The first step is to assume that the set of observed pairs ${x_i,y_i}$ is composed of independent and identically distributed points. Therefore:
\[P\Big(\{x_i,y_i\}\Big|a,b,\sigma\Big) = \prod_{i=1}^NP\Big(x_i,y_i\Big|a,b,\sigma\Big)\]
Assuming our model $y_i = ax_i+b+e_i$, we have an expression for $y_i$ given the model and also given the measurement $x_i$. Then, we can decompose each factor using the definition of conditionals:
\[P\Big(x_i,y_i\Big|a,b,\sigma\Big) = P\Big(y_i\Big|x_i,a,b,\sigma\Big)P(x_i).\]
Then, all factors $P(x_i)$ can be left out as well, since they do not depend on the model parameters (and, if we also decompose the normalisation factor in the same way, these probabilities are cancelled out). Now, the probability of $y_i$ given the other variables is given directly by the model. If the error was zero, then this probability would be $1$ if $y_i=ax_i+b$ and zero otherwise. Since we have a normally distributed error, this probability is then normally distributed around the deterministic part of the model (by definition, the error is the distribution around the deterministic value, which is then a mean):
\[P\Big(y_i\Big|x_i,a,b,\sigma\Big) = \mathcal{N}(y_i|ax_i+b,\sigma^2) = \frac{1}{\sqrt{2\pi\sigma^2}}exp\Big({-\frac{(y_i-ax_i-b)^2}{2\sigma^2}}\Big).\]
Now, substituting back into the full likelihood, we have:
\[P\Big(\{x_i,y_i\}\Big|a,b,\sigma\Big)\propto\prod_{i=1}^N \frac{1}{\sqrt{2\pi\sigma^2}}exp\Big({-\frac{(y_i-ax_i-b)^2}{2\sigma^2}}\Big)=L.\]
The structure of this function is almost begging us to work with a log transformation. Luckily, the function $log(f)$ is monotonic on $f$, so the maximum of $f$ is also a maximum of $log(f)$. Therefore, if we maximise $log(L)$, the result will be the same, and it is a much easier task. Then:
\[log(L) = \sum_{i=1}^N \Big( -log(\sqrt{2\pi \sigma^2}) -\frac{(y_i-ax_i-b)^2}{2\sigma^2} \Big)\]
\[log(L) = -Nlog(\sqrt{2\pi}) - Nlog(\sigma) - \sum_{i=1}^N \frac{(y_i-ax_i-b)^2}{2\sigma^2}\]

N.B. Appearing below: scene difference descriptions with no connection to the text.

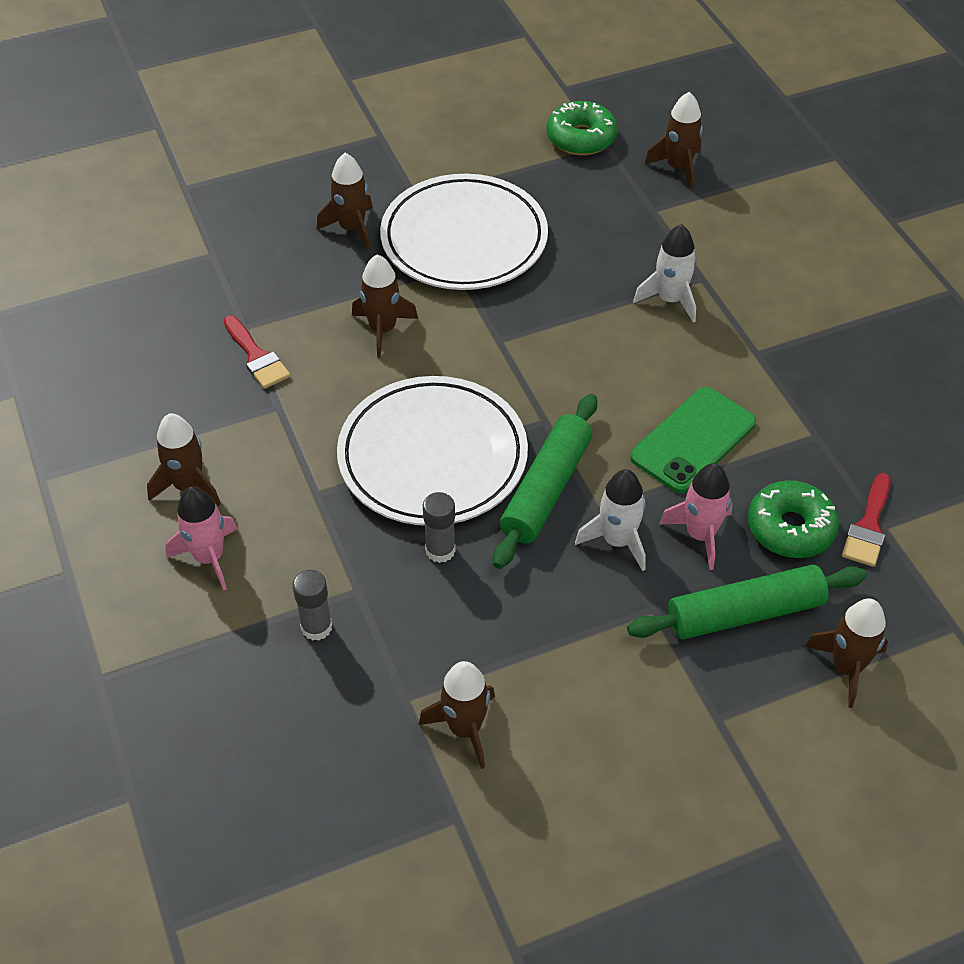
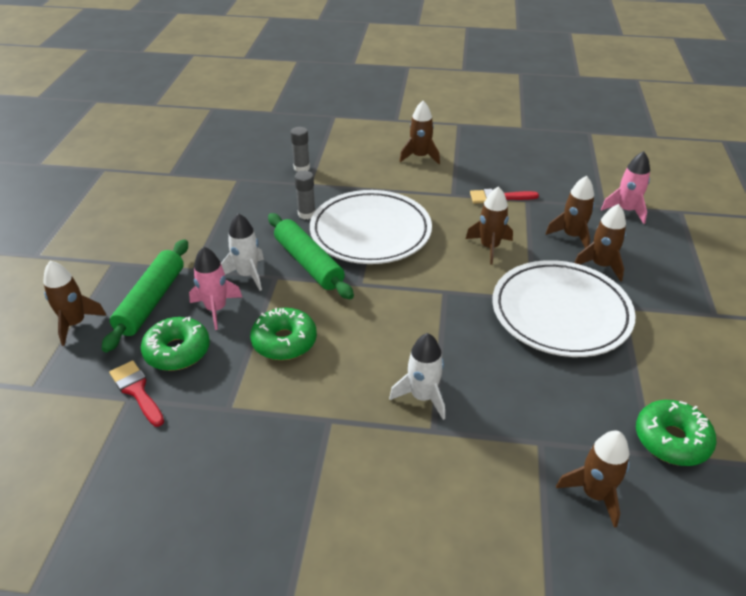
camera: 120 degrees right, 10 degrees down
(209, 557) = (370, 152): pink rocket -> pink rocket (626, 210)
(465, 728) = (205, 189): brown rocket -> brown rocket (572, 236)
(693, 440) = (284, 341): green phone -> green donut

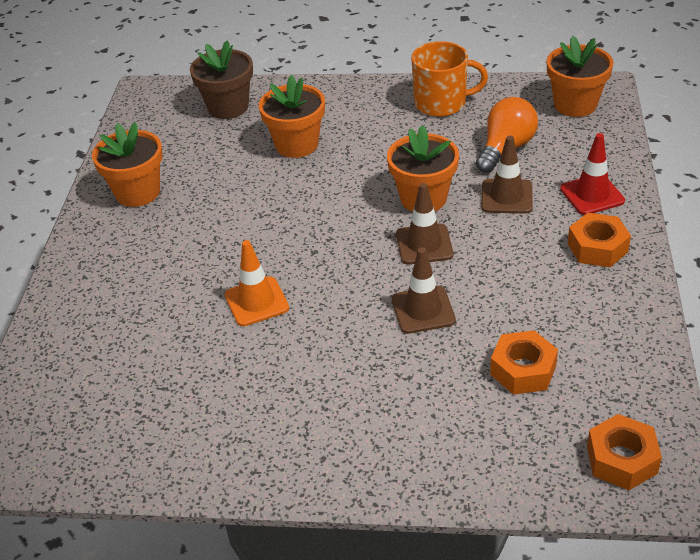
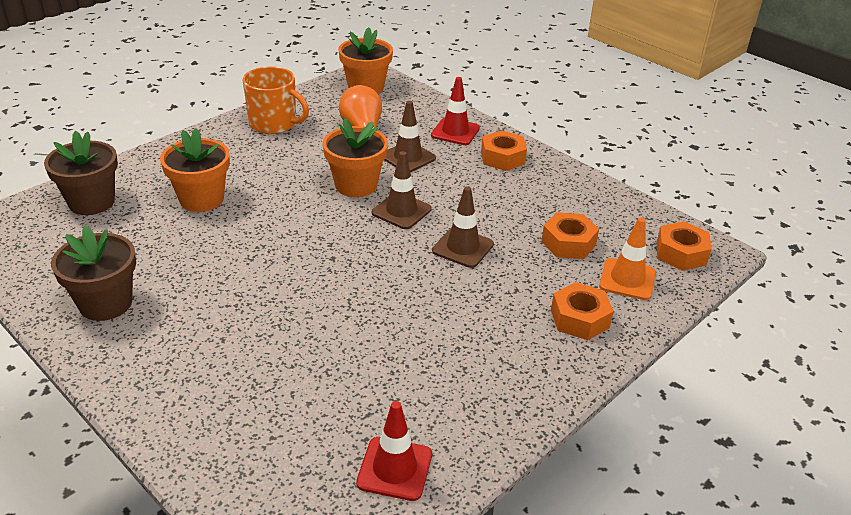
camera: 55 degrees left, 5 degrees down
(123, 438) = (394, 469): none -> red traffic cone
(138, 192) = (106, 303): orange flower pot -> brown flower pot
(256, 302) = (343, 313): orange traffic cone -> orange traffic cone (627, 279)
(419, 441) = (579, 319): none -> orange nut
(441, 103) = (274, 124): orange mug -> orange mug turned 75 degrees clockwise

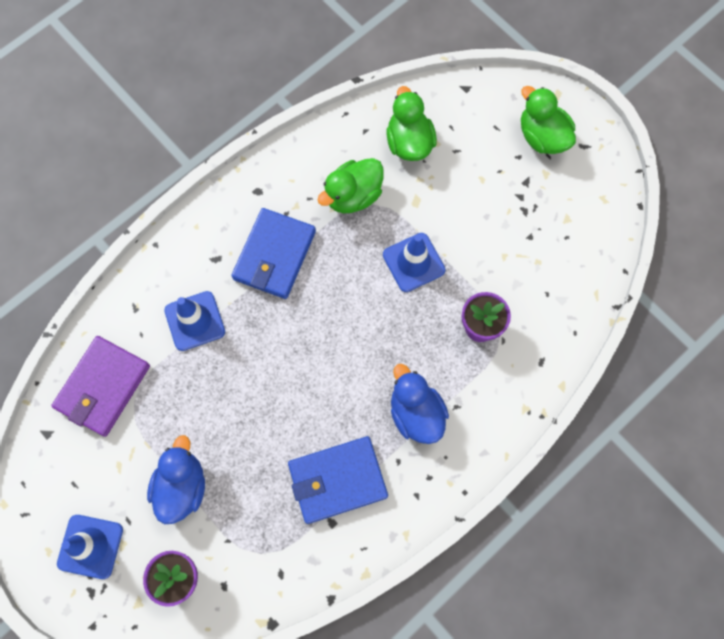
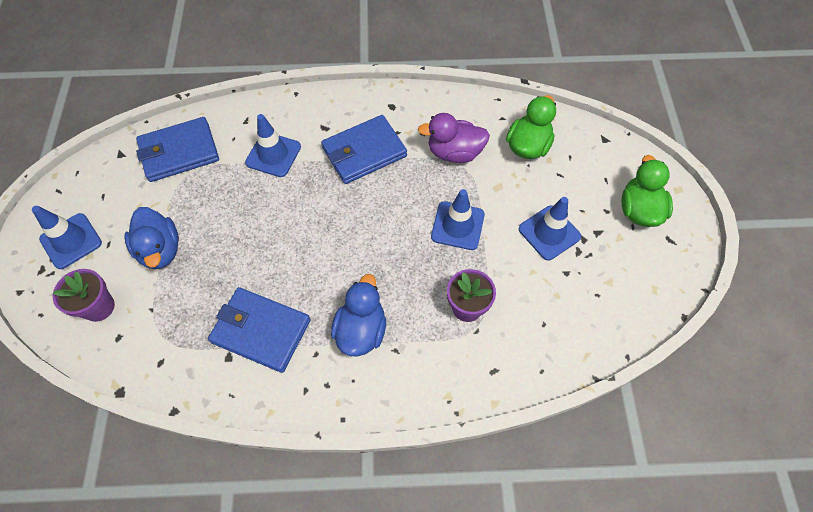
camera: 40 degrees right, 10 degrees down
(103, 387) = (179, 152): purple wallet -> blue wallet
(182, 486) = (160, 250): blue duck -> blue duck turned 105 degrees clockwise
(353, 196) = (454, 152): green duck -> purple duck
(490, 211) = (549, 233): none -> blue traffic cone

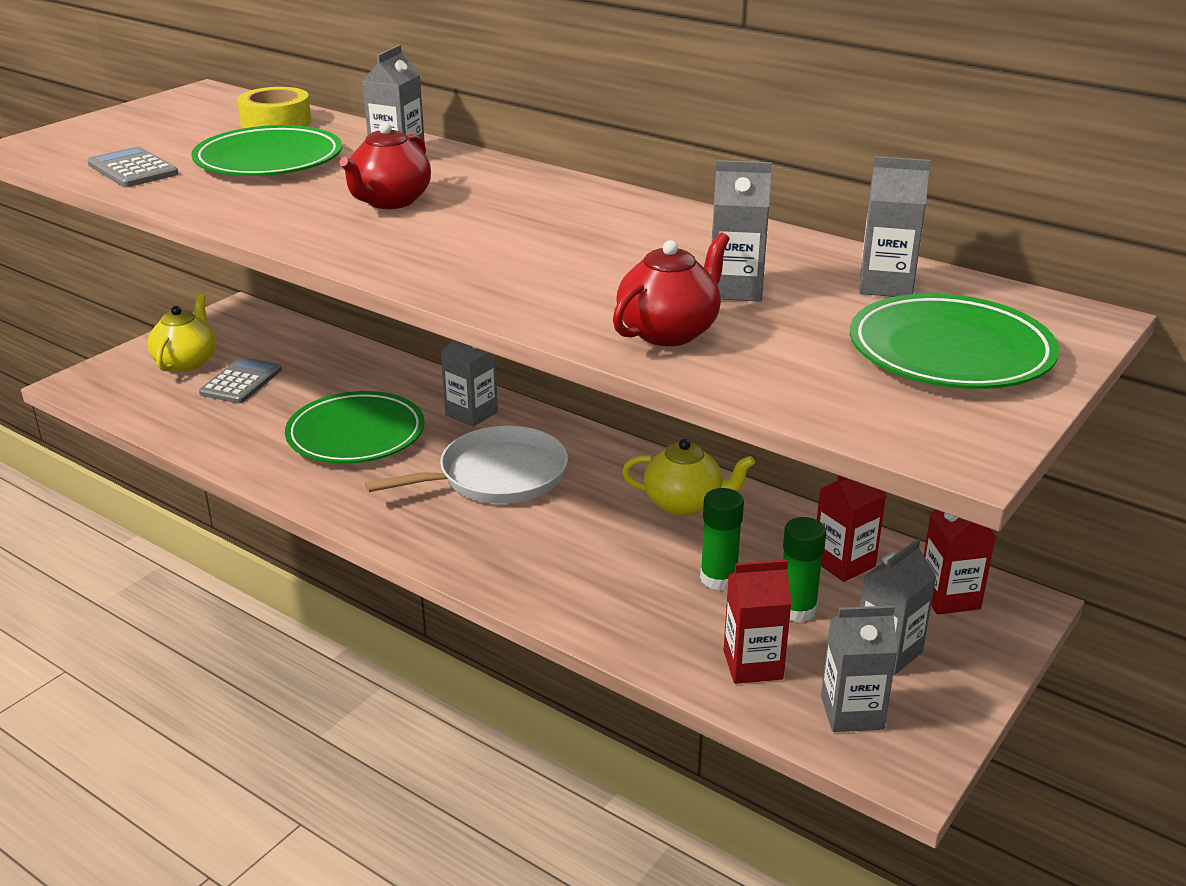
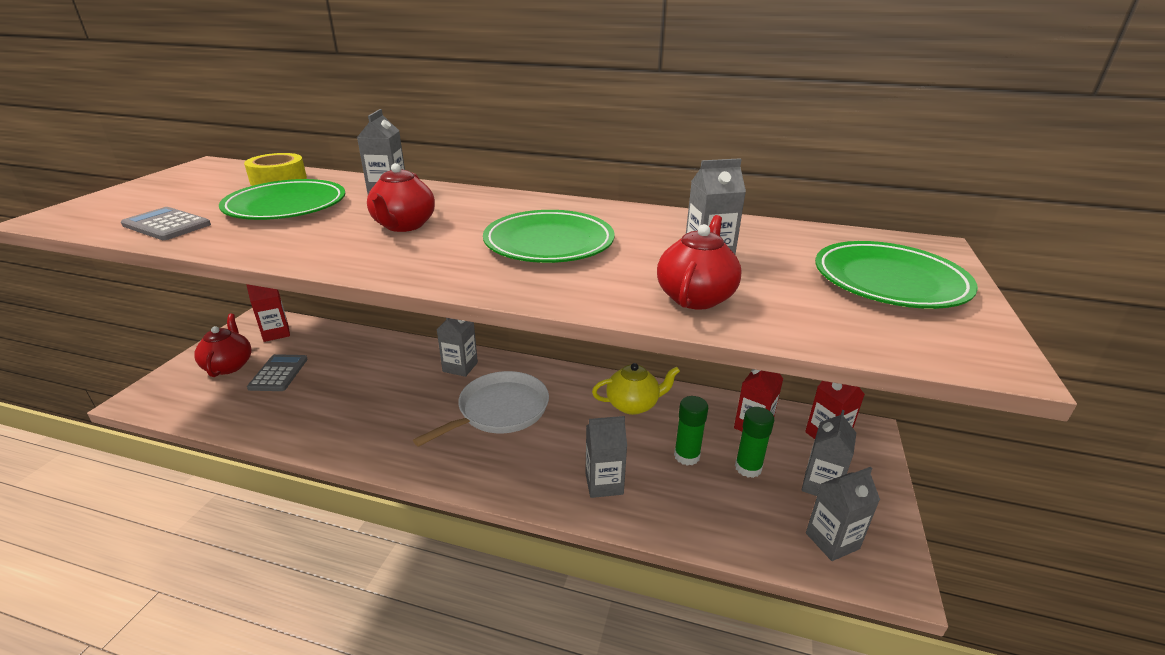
camera: 20 degrees left, 0 degrees up
(187, 362) = (229, 365): yellow teapot -> red teapot
(356, 434) = (383, 398): green plate -> green plate (549, 243)
(753, 665) = (748, 520): red carton -> red carton (276, 333)
(885, 285) = (797, 241): grey carton -> grey carton (604, 483)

This is the final expression for the log-likelihood. Now, we perform the maximisation in relation to all parameters by deriving in relation to each of them and equating to zero. All expressions must be valid at the same time (consider all derivatives below as partial derivatives):
First, in relation to $a$:
\[\frac{dlog(L)}{da} = 0 = \frac{d}{da} \Big( \sum_{i=1}^N (y_i-ax_i-b)^2 \Big)\]
Then, in relation to $b$:
\[\frac{dlog(L)}{db} = 0 = \frac{d}{db} \Big( \sum_{i=1}^N (y_i-ax_i-b)^2 \Big)\]
These two equations are actually independent of omega, so they can be solved independently as a 2D system. Then, the obtained values of $a$ and $b$ can be used to determine $\sigma$ in:
\[\frac{dlog(L)}{d\sigma} = 0 = -\frac{N}{\sigma} + \frac{1}{\sigma^3}\sum_{i=1}^N (y_i-ax_i-b)^2,\]
which translates into simply
\[\sigma^2 = \frac{1}{N}\sum_{i=1}^N (y_i-ax_i-b)^2.\]
By solving the equations above for $a$, $b$, and $\sigma$, we arrive at the following expressions. First for $a$ explicitly in terms of data points:
\[a = \frac{N \sum_i (x_i y_i) - \sum_i x_i \sum_i y_i}{N \sum_i x_i^2 - (\sum_i x_i)^2}\]
Then $b$:
\[b = \frac{ \sum_i y_i \sum_i x_i^2 - \sum_i x_i \sum_i (x_i y_i) }{ N \sum_i x_i^2 - (\sum_i x_i)^2 }\]
These expressions can be prettier if we summarise them in terms of the averages of the $y_i$’s and $x_i$’s. Then, we can use $a$ and $b$ to calculate $\sigma$ from its previous equation. However, there’s an additional detail. Since we are estimating 2 parameters in this case, that expression becomes a biased estimator of $\sigma$. For an unbiased estimation, we must discount the 2 degrees of freedom from the variance, and the expression then becomes:
\[\sigma = \sqrt{ \frac{1}{N - 2} \sum_{i=1}^N (y_i - ax_i-b)^2 }\]
If we run a standard linear regression as a statistical test, for example the function lm() in R, we are not only calculating the point estimates of the parameters as above. The parameter $\sigma$ is reported as a residual standard error (RSE), and R also includes estimations of the errors on the parameters that are calculated from the estimated $\sigma$, the parameter standard errors. We are also performing t-tests for the null hypotheses of $a$ or $b$ being equal to zero, and that is where p-values enter. Diagnostic statistics of residuals (such as their distribution summaries) are also provided to assess model assumptions like normality and homoscedasticity.